True but irrelevant, since there is a huge difference between being bankrupted by the medical system itself, and bankrupted because you can't afford not to work (which can happen for many other reasons and is a separate problem to guard oneself against).
I don't think it's irrelevant at all. People throw out the statistic that X% of Americans go bankrupt because of medical problems inferring it's because we don't have single-payer healthcare.
The statistic about Canada backs up the idea that isn't true.
This however, is the real deal. It's quite remarkable and there's likely more stories like this for other diseases on the way.
I went to a gene therapy session this fall at the American Society of Human Genetics conference in Boston and was blown away by some of the success people are having. I quipped to colleagues that I felt like I was in a science fiction movie. The most remarkable one was where they used an approach similar to the one here to cure a fatal metabolic disorder (relaying this from memory, so some of my recollection may be off). Kids with the disorder have a busted enzyme that causes slow degeneration of neurons. They don't live past 6 or 7 if I recall. The team showed how modifying a certain kind of stem cell found in the body normally to have the correct copy of the enzyme cured several patients. The corrected cells naturally move to the brain where they differentiate into glial cells and produce the correct copy of the enzyme. It turns out that because the neurons in the brain are starved for this enzyme, they express receptors that allow them to take it up from the environment. So the repaired glial cells supply enzyme to the entire brain (i.e. it's not necessary to modify every neuron in the brain to have a correct copy of the enzyme). They can completely cure kids with this approach. All of their muscular and neurological tests are 100% normal.

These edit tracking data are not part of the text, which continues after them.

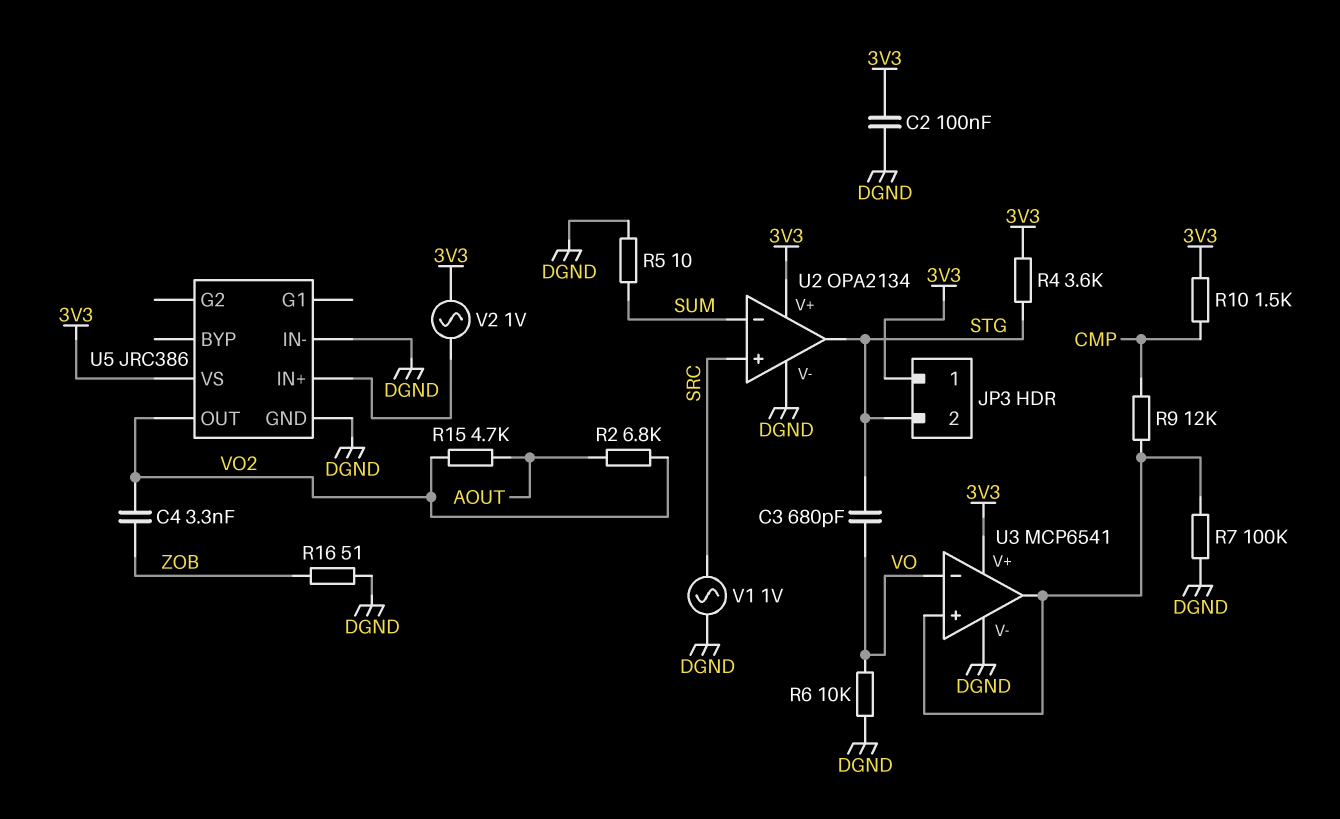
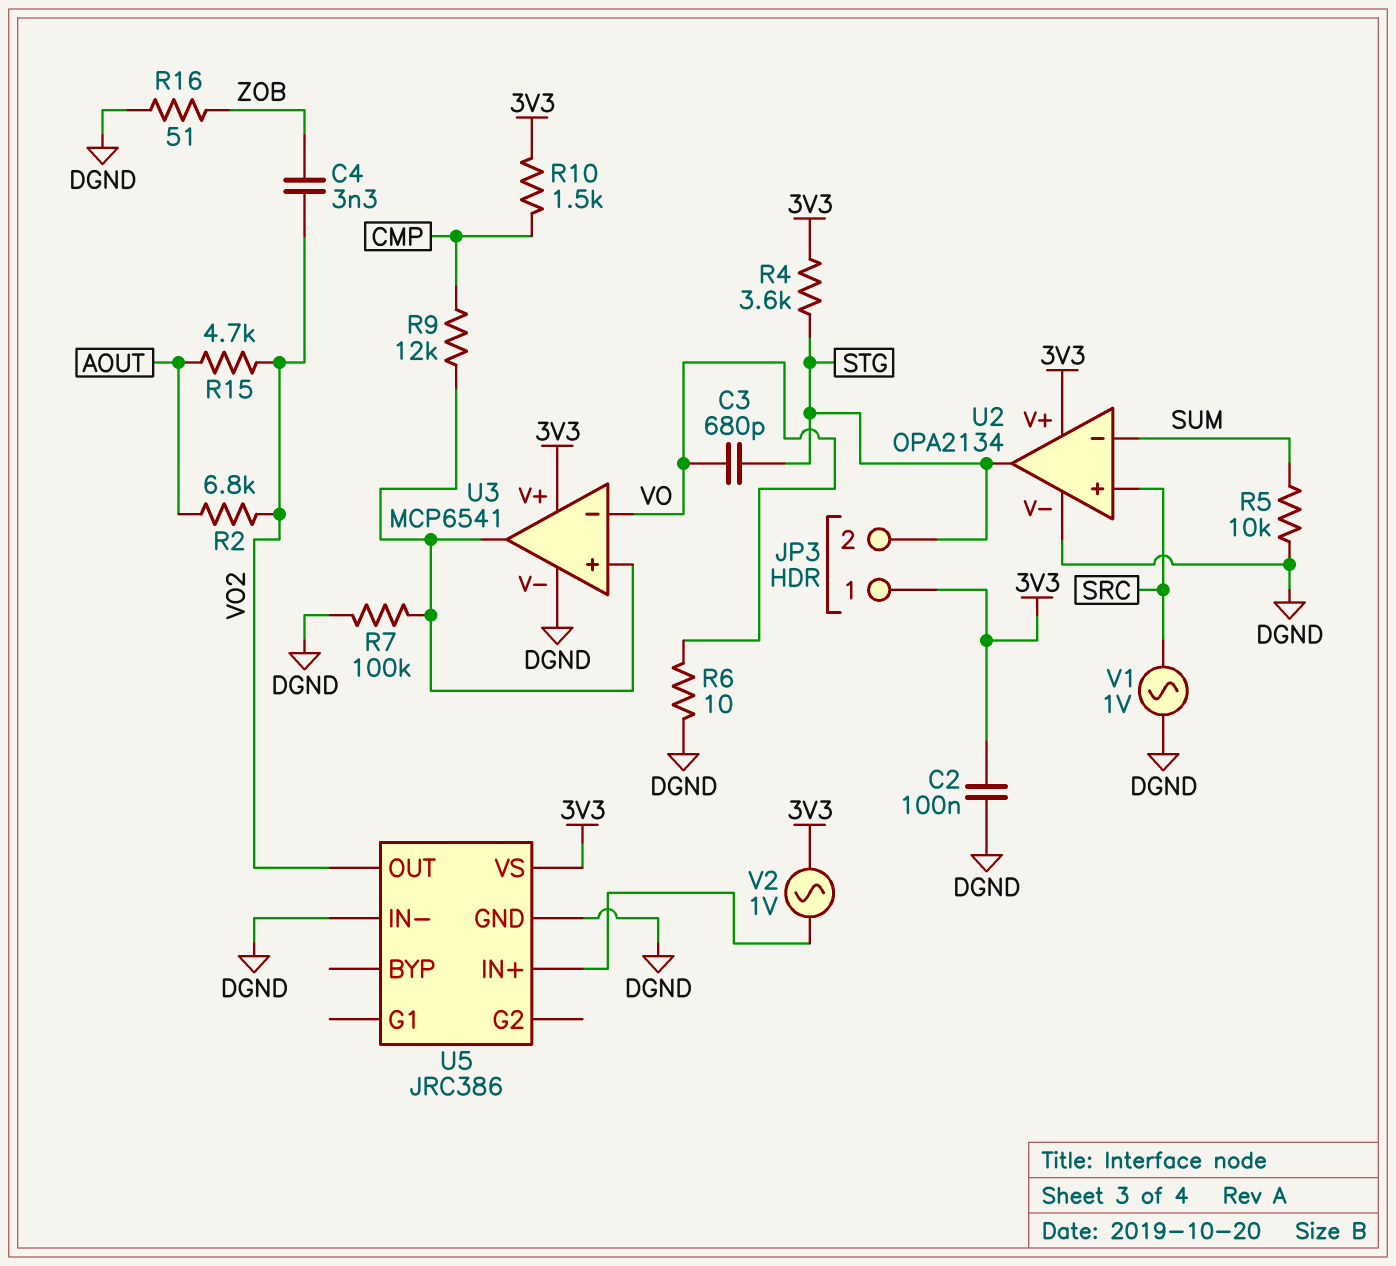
R5: 10 (DGND, SUM) -> 10k (DGND, SUM)
R6: 10k (DGND, VO) -> 10 (DGND, VO)

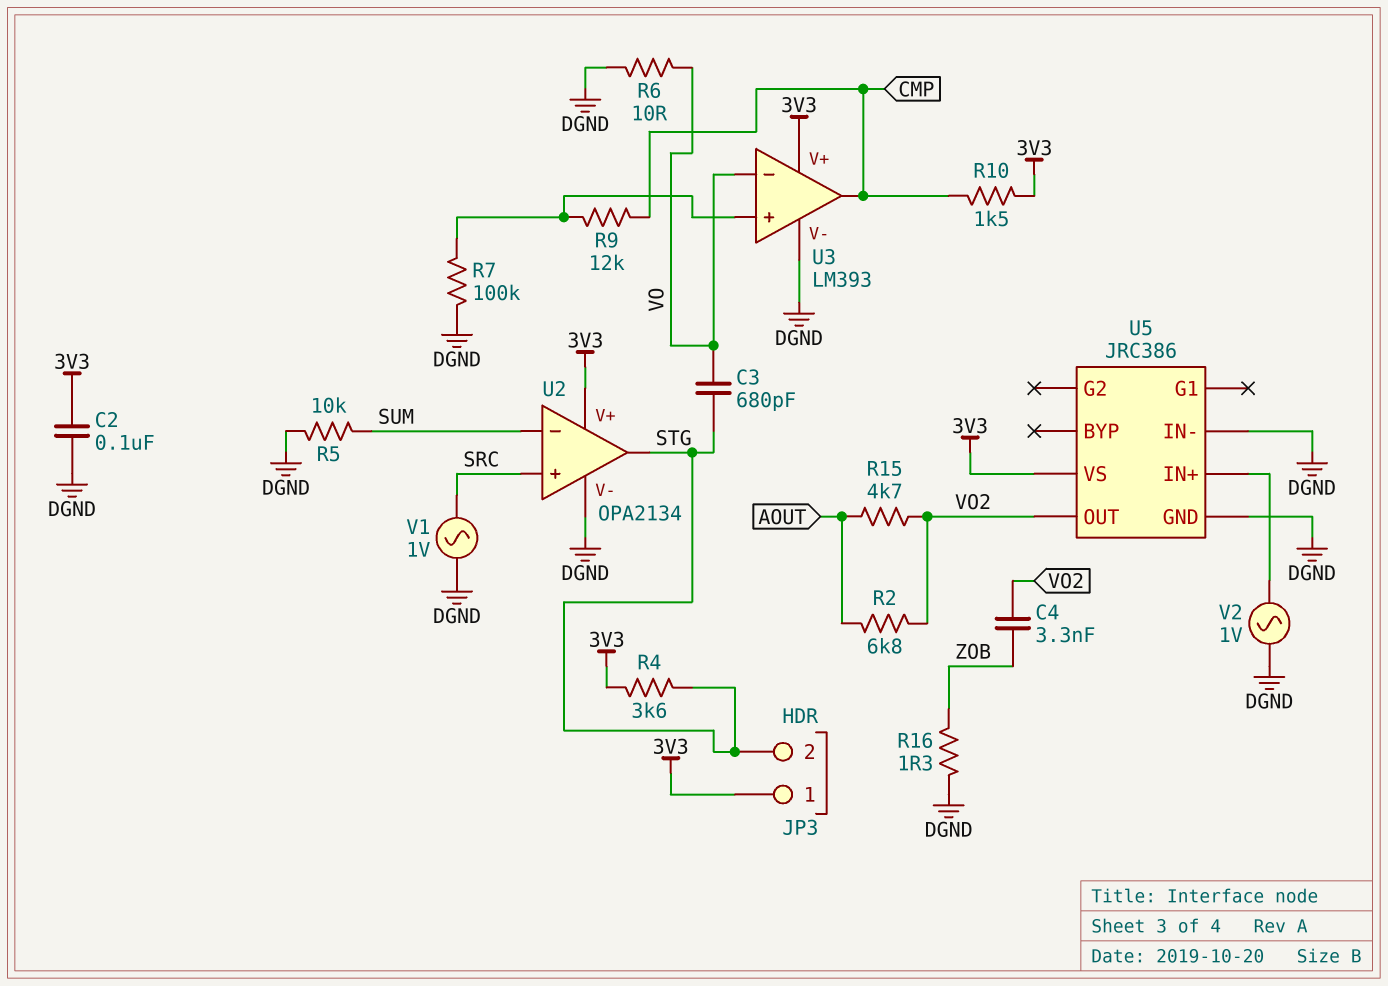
R16: 51 (DGND, ZOB) -> 1.3 (DGND, ZOB)
U3: MCP6541 -> LM393
U3 pin out: U3/in+ -> CMP
V2: AC 1V (3V3, U5/IN+) -> AC 1V (DGND, U5/IN+)

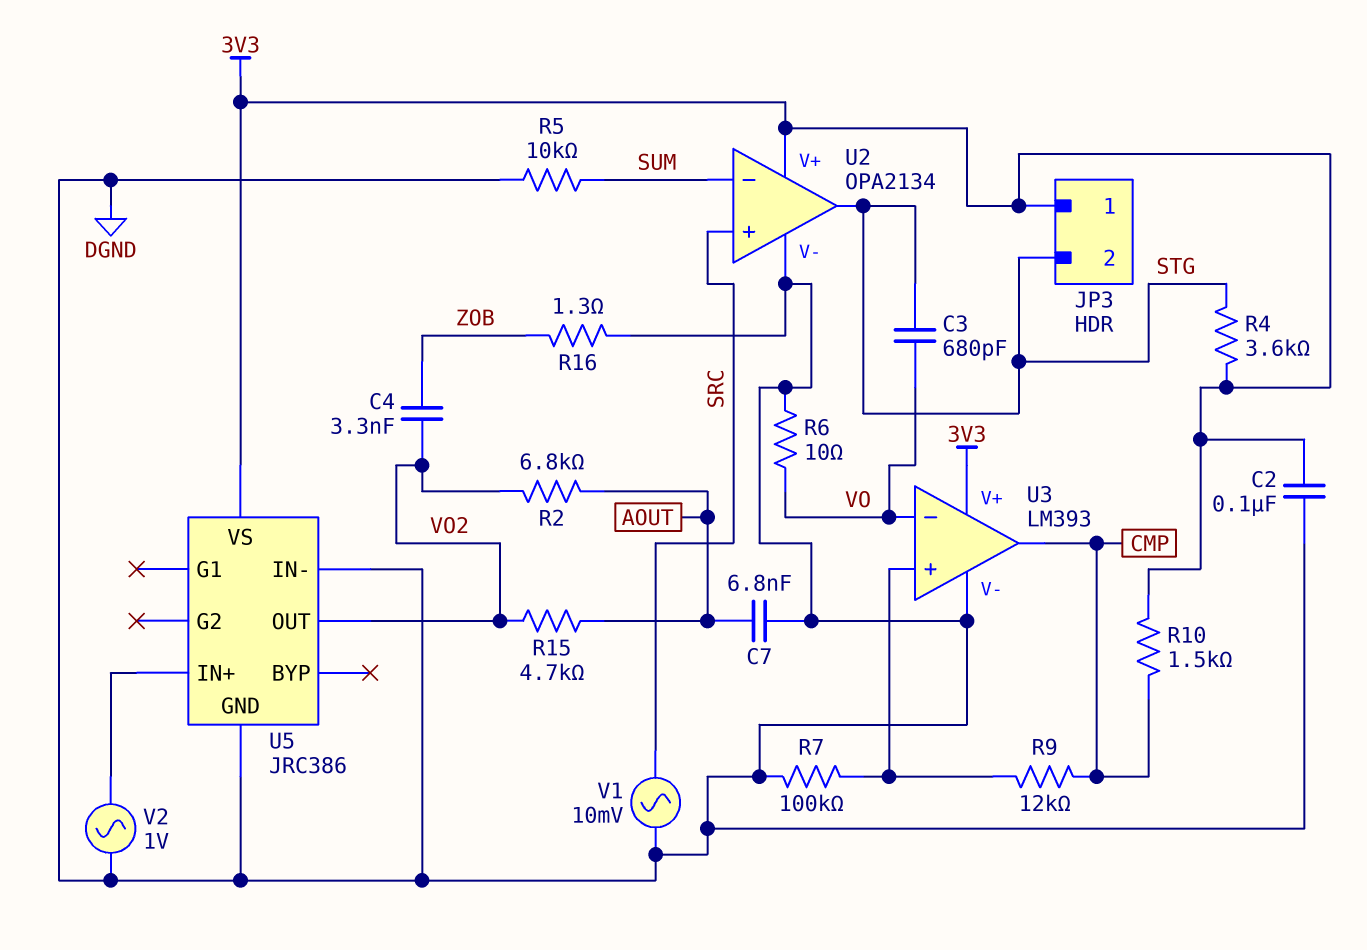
C7: none -> 6.8nF (AOUT, DGND)
V1: AC 1V (DGND, SRC) -> AC 10mV (DGND, SRC)

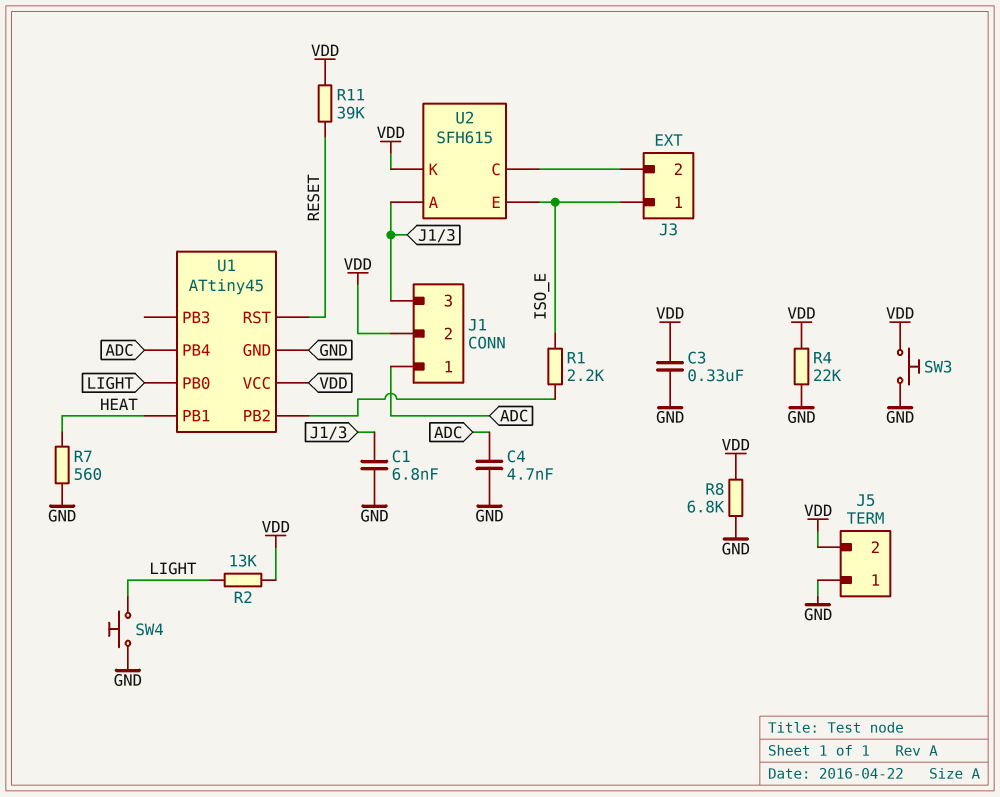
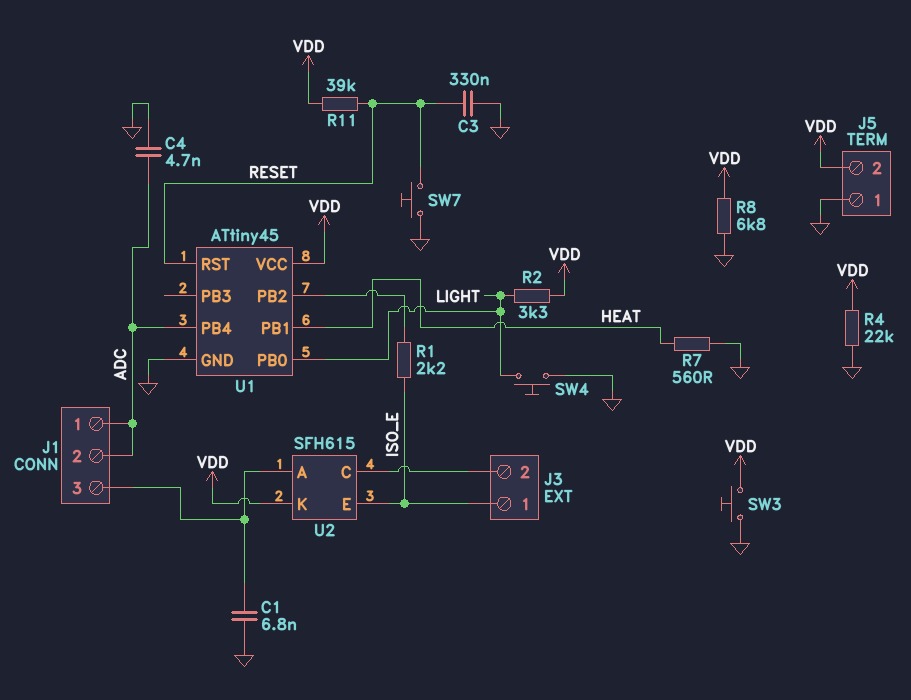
C3: 330nF (GND, VDD) -> 330nF (GND, RESET)
J1 pin 2: VDD -> ADC
R2: 13k (LIGHT, VDD) -> 3.3k (LIGHT, VDD)
SW7: none -> button (GND, RESET)

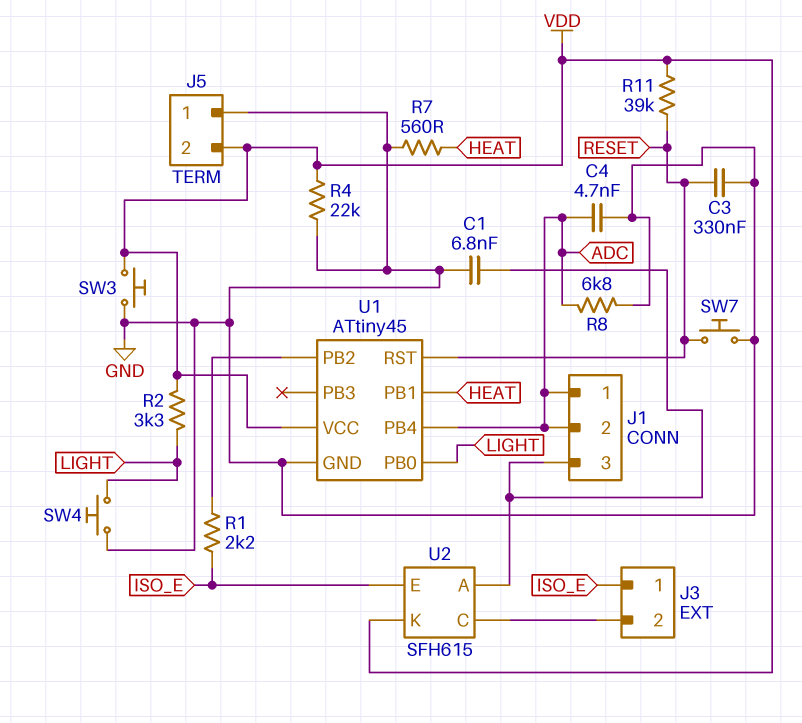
R8: 6.8k (GND, VDD) -> 6.8k (ADC, GND)

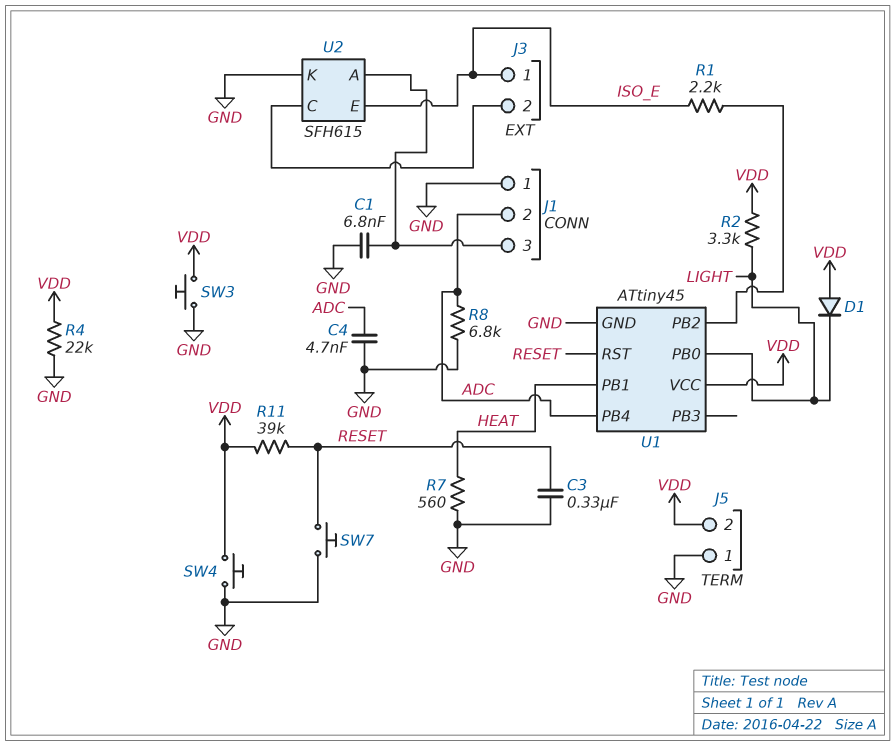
D1: none -> diode (A VDD, K LIGHT)
J1 pin 1: ADC -> GND
SW4: button (GND, LIGHT) -> button (GND, VDD)
U2 pin K: VDD -> GND

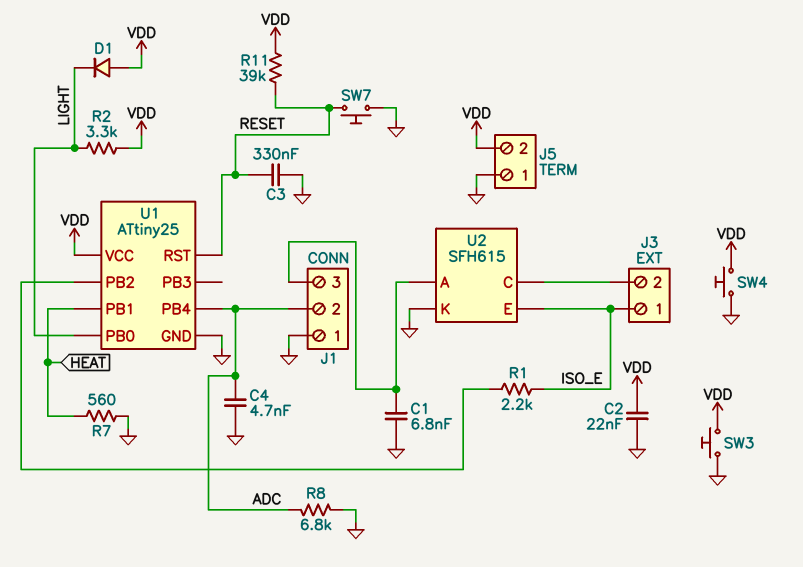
C2: none -> 22nF (GND, VDD)
R4: 22k (GND, VDD) -> none
U1: ATtiny45 -> ATtiny25

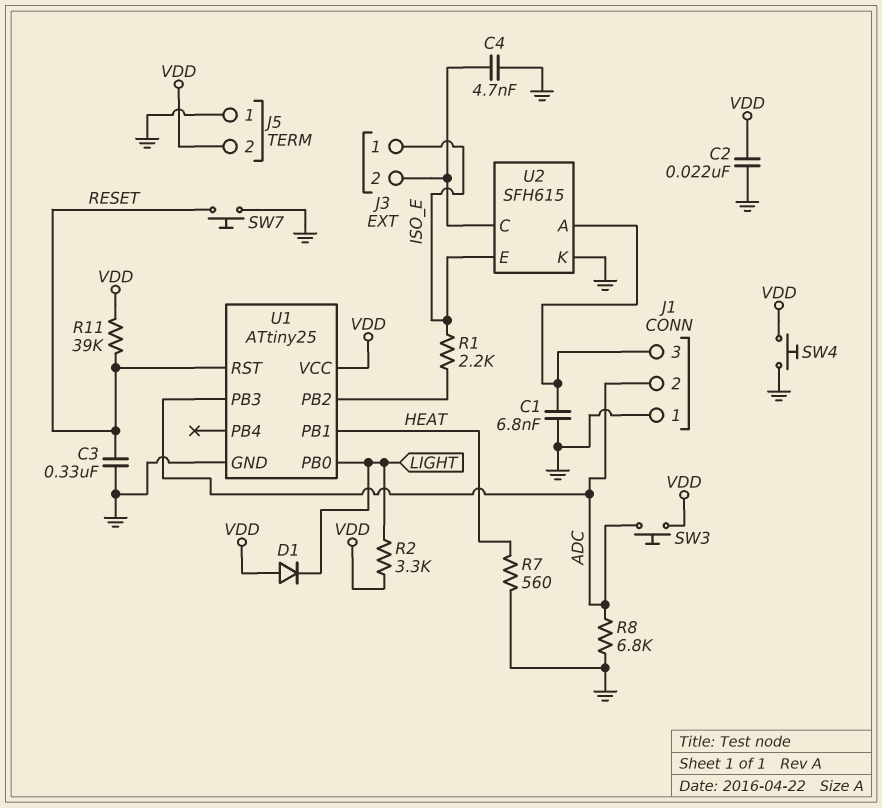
C4: 4.7nF (ADC, GND) -> 4.7nF (GND, J3/2)
SW3: button (GND, VDD) -> button (ADC, VDD)
U1 pin PB3: none -> ADC
U1 pin PB4: ADC -> none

They had videos of these kids running around and playing just as if nothing was wrong. In one case, a younger brother lived but his older sister (who was too old when the therapy came out) had died. It was hard not to get choked up looking at their smiling, happy faces as they ran around, thinking that if this therapy hadn't existed, they would be in a nearly vegetative state.
Gene therapy had a rough start with the early setbacks, but I'm getting the sense that the tide is rapidly turing.